GM to expand Super Cruise coverage

Date: February 16, 2024.General Motors (GM) announced that it will nearly double the number of roads where its Super Cruise hands-free driving system can operate, adding 350,000 miles of compatible highways in the U.S. and Canada by the end of 2024.

Super Cruise, which was first introduced in 2017, is a semi-autonomous driver assistance feature that allows drivers to take their hands off the steering wheel and pedals on certain highways, while monitoring their attention and alertness. The system uses a combination of cameras, sensors, GPS, and LiDAR map data to detect curves, lane changes, and traffic conditions. It allows for hands-free driving on pre-mapped divided highways under certain conditions. Moreover, the system uses a combination of cameras, radar, and LiDAR sensors to monitor the road and surrounding environment, enabling features like:

  • Adaptive Cruise Control: Maintains a safe distance from the car ahead.
  • Lane Centering: Keeps the vehicle centered within its lane.
  • Automatic Lane Change: Assists with changing lanes on compatible highways.
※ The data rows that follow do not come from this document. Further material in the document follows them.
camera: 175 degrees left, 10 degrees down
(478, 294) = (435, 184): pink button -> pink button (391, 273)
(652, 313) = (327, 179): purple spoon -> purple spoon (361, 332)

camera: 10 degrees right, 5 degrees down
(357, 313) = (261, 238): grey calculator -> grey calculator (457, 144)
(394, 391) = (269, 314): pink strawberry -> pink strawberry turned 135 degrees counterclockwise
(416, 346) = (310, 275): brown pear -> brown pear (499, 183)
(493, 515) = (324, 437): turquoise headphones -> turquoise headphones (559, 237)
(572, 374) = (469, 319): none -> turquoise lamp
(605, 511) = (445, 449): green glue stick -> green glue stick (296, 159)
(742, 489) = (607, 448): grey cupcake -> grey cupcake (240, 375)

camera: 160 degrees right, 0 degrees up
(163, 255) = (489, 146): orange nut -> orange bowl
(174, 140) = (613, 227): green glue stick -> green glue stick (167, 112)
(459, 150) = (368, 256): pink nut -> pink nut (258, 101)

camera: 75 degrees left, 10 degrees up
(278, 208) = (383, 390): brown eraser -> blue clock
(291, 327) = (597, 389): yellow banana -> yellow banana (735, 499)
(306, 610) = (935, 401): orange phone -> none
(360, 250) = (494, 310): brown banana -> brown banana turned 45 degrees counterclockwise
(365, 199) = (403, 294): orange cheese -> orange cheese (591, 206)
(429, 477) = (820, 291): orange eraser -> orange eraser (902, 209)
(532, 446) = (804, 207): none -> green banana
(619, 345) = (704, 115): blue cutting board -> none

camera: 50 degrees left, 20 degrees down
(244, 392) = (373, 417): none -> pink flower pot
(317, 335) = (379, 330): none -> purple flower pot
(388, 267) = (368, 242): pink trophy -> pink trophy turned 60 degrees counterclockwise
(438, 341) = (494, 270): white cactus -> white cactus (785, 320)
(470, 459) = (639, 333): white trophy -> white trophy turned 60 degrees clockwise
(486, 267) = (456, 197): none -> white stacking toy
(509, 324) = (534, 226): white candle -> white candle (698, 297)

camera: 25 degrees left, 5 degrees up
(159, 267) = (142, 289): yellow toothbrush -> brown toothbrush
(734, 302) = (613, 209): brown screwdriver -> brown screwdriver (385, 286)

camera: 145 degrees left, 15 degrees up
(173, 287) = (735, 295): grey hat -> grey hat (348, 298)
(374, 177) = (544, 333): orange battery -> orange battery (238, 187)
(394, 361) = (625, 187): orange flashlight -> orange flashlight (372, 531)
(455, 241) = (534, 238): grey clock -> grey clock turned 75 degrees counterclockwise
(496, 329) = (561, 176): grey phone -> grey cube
According to the Society of Automotive Engineers (SAE), there are six levels of driving automation, ranging from 0 (fully manual) to 5 (fully autonomous). Super Cruise is considered a Level 2 system, which means it can control both steering and accelerating/decelerating, but requires the driver to remain alert and ready to take over at any time. Level 3 systems can perform the entire driving task under certain conditions, but still need human supervision. Level 4 and 5 systems can drive without any human intervention, but Level 5 systems can do so in any environment and situation.

Key Differences between Super Cruice and other techs

  • Super Cruise operates in a limited environment (mapped highways) and requires driver supervision. It’s an advanced driver-assistance system, not self-driving.
  • ADAS systems are broader, assisting with various tasks like parking, braking, and lane departure. They typically operate at Level 1 or 2, requiring driver engagement.
  • Autonomous vehicles aim for full self-driving (Level 4-5) without human input. They’re still under development and not widely available.

GM said it is working on developing higher levels of autonomy, such as its Ultra Cruise system, which aims to offer hands-free driving on 95% of all roads in the U.S. and Canada. The company also has a subsidiary called Cruise, which is testing fully autonomous vehicles in San Francisco and other cities.